Most victims were Alawite men aged between 20-50, but women, and children as young as one, were also killed, the report said. Sometimes the killers, who went door to door looking for members of former President Bashar al-Assad’s minority Alawite sect, filmed the executions themselves, it said.

Perpetrators were members of the interim government forces as well as private individuals operating or in proximity to them. Fighters loyal to the ousted Assad government also committed violations, it said.

The report is not all-encompassing, since incidents in Homs, Latakia and Tartus are still being investigated by the commission, set up by the UN Human Rights Council in 2011.

The incidents along the coast were the worst violence to hit Syria since the fall of Mr. Assad last year, prompting the interim government to appoint a fact-finding committee.

“The Syrian Arab Republic values these efforts and reaffirms its commitment to incorporating the recommendations into the ongoing process of institution-building and the consolidation of the rule of law in the new Syria,” Foreign Minister Asaad Hassan al-Shibani said in a letter responding to the report, which it said aligned with its own findings.

There was no immediate public comment from former Syrian officials, many of whom have left the country.

U.S. Special Envoy for Syria Tom Barrack welcomed the report and said it was a “serious step” towards assessing responsibility for violations. The administration of President Donald Trump is gradually lifting Syria sanctions dating back to Mr. Assad’s rule.

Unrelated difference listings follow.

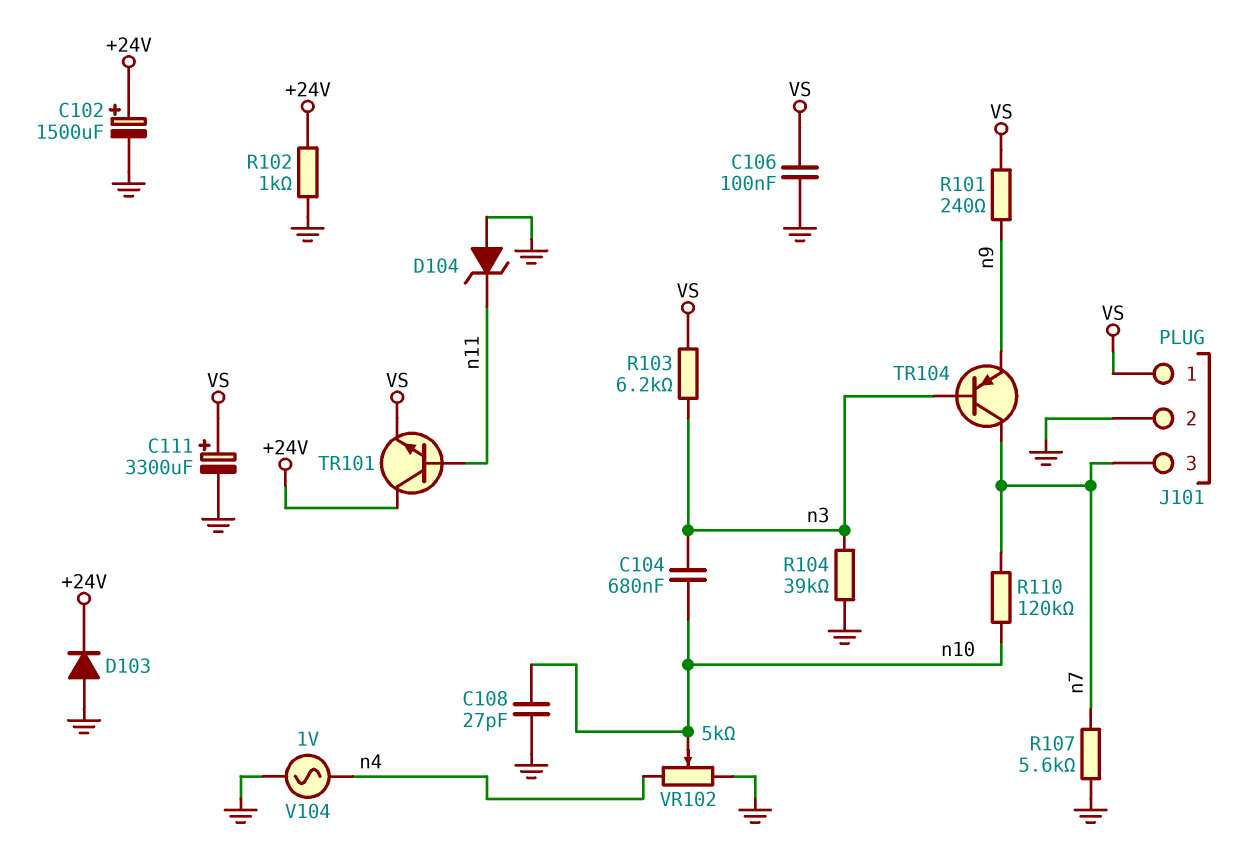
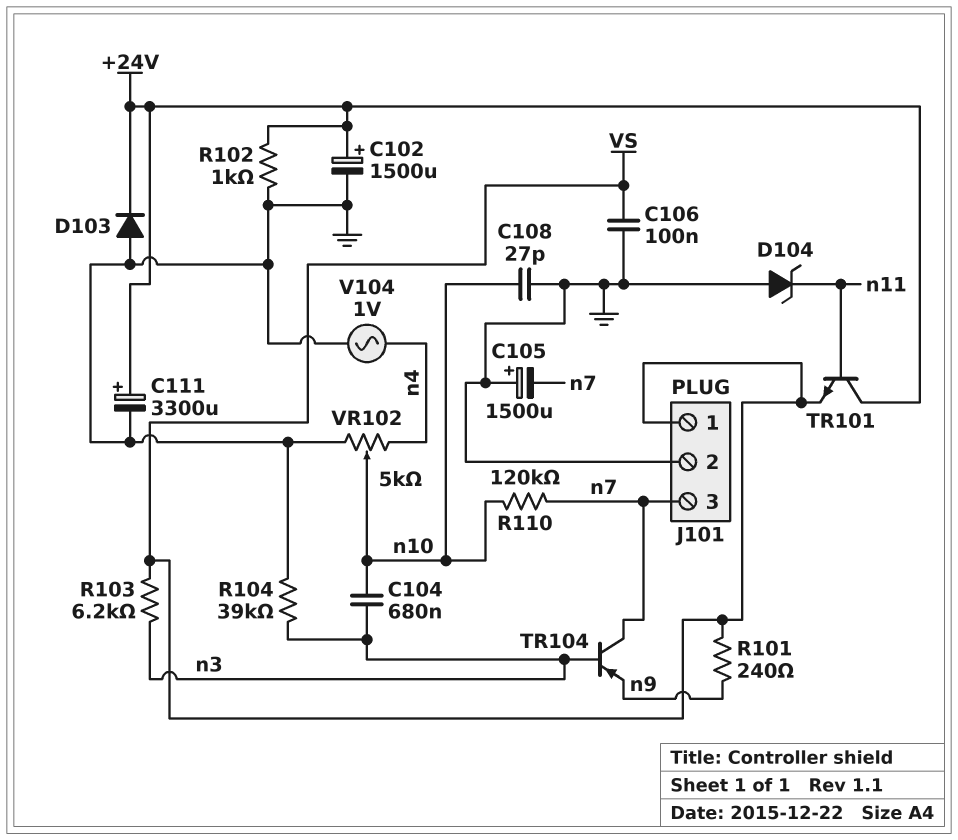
C105: none -> 1500uF (plus GND, minus n7)
C111: 3300uF (plus VS, minus GND) -> 3300uF (plus +24V, minus GND)
R107: 5.6k (GND, n7) -> none

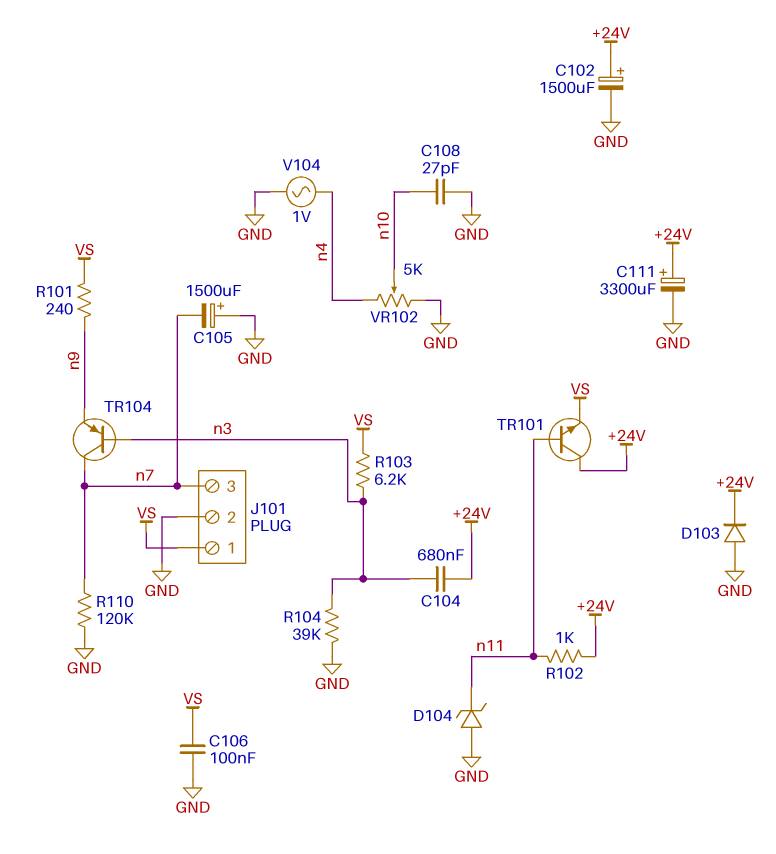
C104: 680nF (n3, n10) -> 680nF (+24V, n3)
R102: 1k (+24V, GND) -> 1k (+24V, n11)
R110: 120k (n7, n10) -> 120k (GND, n7)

A Reuters investigation last month found nearly 1,500 Syrian Alawites had been killed and identified a chain of command from the attackers directly to men who serve alongside Syria’s new leaders.

New Syrian President Ahmed al-Sharaa has previously denounced the violence as a threat to his mission to unite the country and promised to punish those responsible.

The commission acknowledged in its report the commitment of Syria’s interim authorities to identify those responsible but said the scale of the violence warranted further steps.

“Guarantees of non-repetition of the violations should be at the heart of Syria’s transition,” the report said.